如果在没有可写层的情况下,那么容器对内部文件的任何更改操作都会直接影响到底层镜像层的内容。举个例子来说,假设我们有一个基于Ubuntu操作系统的Docker镜像,并且该镜像中已经包含了一个名为/etc/nginx/nginx.conf的Nginx配置文件。现在,我们使用该镜像启动了一个容器,并在容器中修改了/etc/nginx/nginx.conf文件,将默认的Nginx欢迎页面修改为自定义的欢迎页面。如果这个容器使用的是没有可写层的配置,那么对/etc/nginx/nginx.conf文件的修改会直接影响到镜像层中的该文件,从而影响到所有基于该镜像构建的容器。也就是说,所有从这个镜像启动的容器都将使用这个自定义的欢迎页面。

这种情况下,如果仍然将镜像层共享复用的话,就会导致以该本地nginx镜像层为基础创建的其他容器下的/etc/nginx/nginx.conf也被修改为自定义的欢迎页,从而对其他镜像造成了影响。

为此,为了避免容器对镜像层内容的影响,通常都会使用可写层。可写层提供了一个可写的文件系统,容器中的任何更改都会被记录在可写层中,而不会直接影响到镜像层的内容。这种设计可以实现容器与镜像的分离,容器层中的任何更改都不会影响到原始镜像的内容。

掌握 Docker 中 rootfs 以及 Union mount 的概念之后,再来理解 Docker 镜像,就会变得水到渠成。

Docker镜像image

Docker 中 rootfs 的概念,起到容器文件系统中基石的作用。对于容器而言,其只读的特性,也是不难理解。神奇的是,实际情况下 Docker 的 rootfs 设计与实现比上文的描述还要精妙不少。

继续以 ubuntu 为例,虽然通过 AUFS 可以实现 rootfs 与 read-write filesystem 的合并,但是考虑到 rootfs 自身接近 200MB 的磁盘大小,如果以这个 rootfs 的粒度来实现容器的创建与迁移等,是否会稍显笨重,同时也会大大降低镜像的灵活性。而且,若用户希望拥有一个 ubuntu 的 rootfs,那么是否有必要创建一个全新的 rootfs,毕竟 ubuntu 和 ubuntu 的 rootfs 中有很多一致的内容。

Docker 中 image 的概念,非常巧妙的解决了以上的问题。最为简单的解释 image,就是 Docker 容器中只读文件系统 rootfs 的一部分。换言之,实际上 Docker 容器的 rootfs 可以由多个 image 来构成。多个 image 构成 rootfs 的方式依然沿用 Union mount 技术。

在这里插入图片描述

多个 Image 构成 rootfs 的示意图。图中,rootfs 中每一层 image 中的内容划分只为了阐述清楚 rootfs 由多个 image 构成,并不代表实际情况中 rootfs 中的内容划分。

从上图可以看出,举例的容器 rootfs 包含 4 个 image,其中每个 image 中都有一些用户视角文件系统中的一部分内容。4 个 image 处于层叠的关系,除了最底层的 image,每一层的 image 都叠加在另一个 image 之上。另外,每一个 image 均含有一个 image ID,用以唯一的标记该 image。

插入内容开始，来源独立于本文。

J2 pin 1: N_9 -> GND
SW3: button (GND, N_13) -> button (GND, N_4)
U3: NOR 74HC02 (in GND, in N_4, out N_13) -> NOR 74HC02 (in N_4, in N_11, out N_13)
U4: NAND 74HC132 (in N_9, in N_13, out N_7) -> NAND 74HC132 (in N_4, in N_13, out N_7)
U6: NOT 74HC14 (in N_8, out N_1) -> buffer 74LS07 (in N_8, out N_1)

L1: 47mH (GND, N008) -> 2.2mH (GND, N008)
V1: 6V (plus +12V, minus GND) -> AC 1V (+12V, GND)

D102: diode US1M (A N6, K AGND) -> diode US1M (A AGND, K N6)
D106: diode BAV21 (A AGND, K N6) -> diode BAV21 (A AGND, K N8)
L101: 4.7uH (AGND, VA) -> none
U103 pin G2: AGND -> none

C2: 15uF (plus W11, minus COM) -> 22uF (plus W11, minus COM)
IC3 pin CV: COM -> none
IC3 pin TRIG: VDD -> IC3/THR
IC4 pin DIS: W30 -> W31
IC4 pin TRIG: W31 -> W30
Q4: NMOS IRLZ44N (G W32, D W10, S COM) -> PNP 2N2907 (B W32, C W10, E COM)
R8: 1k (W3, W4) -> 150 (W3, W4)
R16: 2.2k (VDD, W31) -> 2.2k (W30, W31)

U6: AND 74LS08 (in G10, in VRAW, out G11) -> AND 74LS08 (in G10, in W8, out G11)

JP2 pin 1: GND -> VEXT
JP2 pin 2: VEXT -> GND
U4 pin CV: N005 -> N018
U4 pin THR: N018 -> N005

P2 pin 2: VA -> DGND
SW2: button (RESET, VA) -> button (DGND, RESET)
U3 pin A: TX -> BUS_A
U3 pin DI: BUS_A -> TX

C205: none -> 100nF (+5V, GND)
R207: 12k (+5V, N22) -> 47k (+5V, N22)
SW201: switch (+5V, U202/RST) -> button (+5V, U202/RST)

基于以上的概念,Docker Image 中又抽象出两种概念:Parent Image 以及 Base Image。除了容器 rootfs 最底层的 image,其余 image 都依赖于其底下的一个或多个 image,而 Docker 中将下一层的 image 称为上一层 image 的 Parent Image。imageID_0 是 imageID_1 的 Parent Image,imageID_2 是 imageID_3 的 Parent Image,而 imageID_0 没有 Parent Image。对于最下层的 image,即没有 Parent Image 的镜像,在 Docker 中习惯称之为 Base Image。

通过 image 的形式,原先较为臃肿的 rootfs 被逐渐打散成轻便的多层。Image 除了轻便的特性,同时还有上文提到的只读特性,如此一来,在不同的容器、不同的 rootfs 中 image 完全可以用来复用。

多 image 组织关系与复用关系如图下图(图中镜像名称的举例只为将 image 之间的关系阐述清楚,并不代表实际情况中相应名称 image 之间的关系):

在这里插入图片描述

Docker镜像层layer

Docker 术语中,layer 是一个与 image 含义较为相近的词。容器镜像的 rootfs 是容器只读的文件系统,rootfs 又是由多个只读的 image 构成。于是,rootfs 中每个只读的 image 都可以称为一层 layer。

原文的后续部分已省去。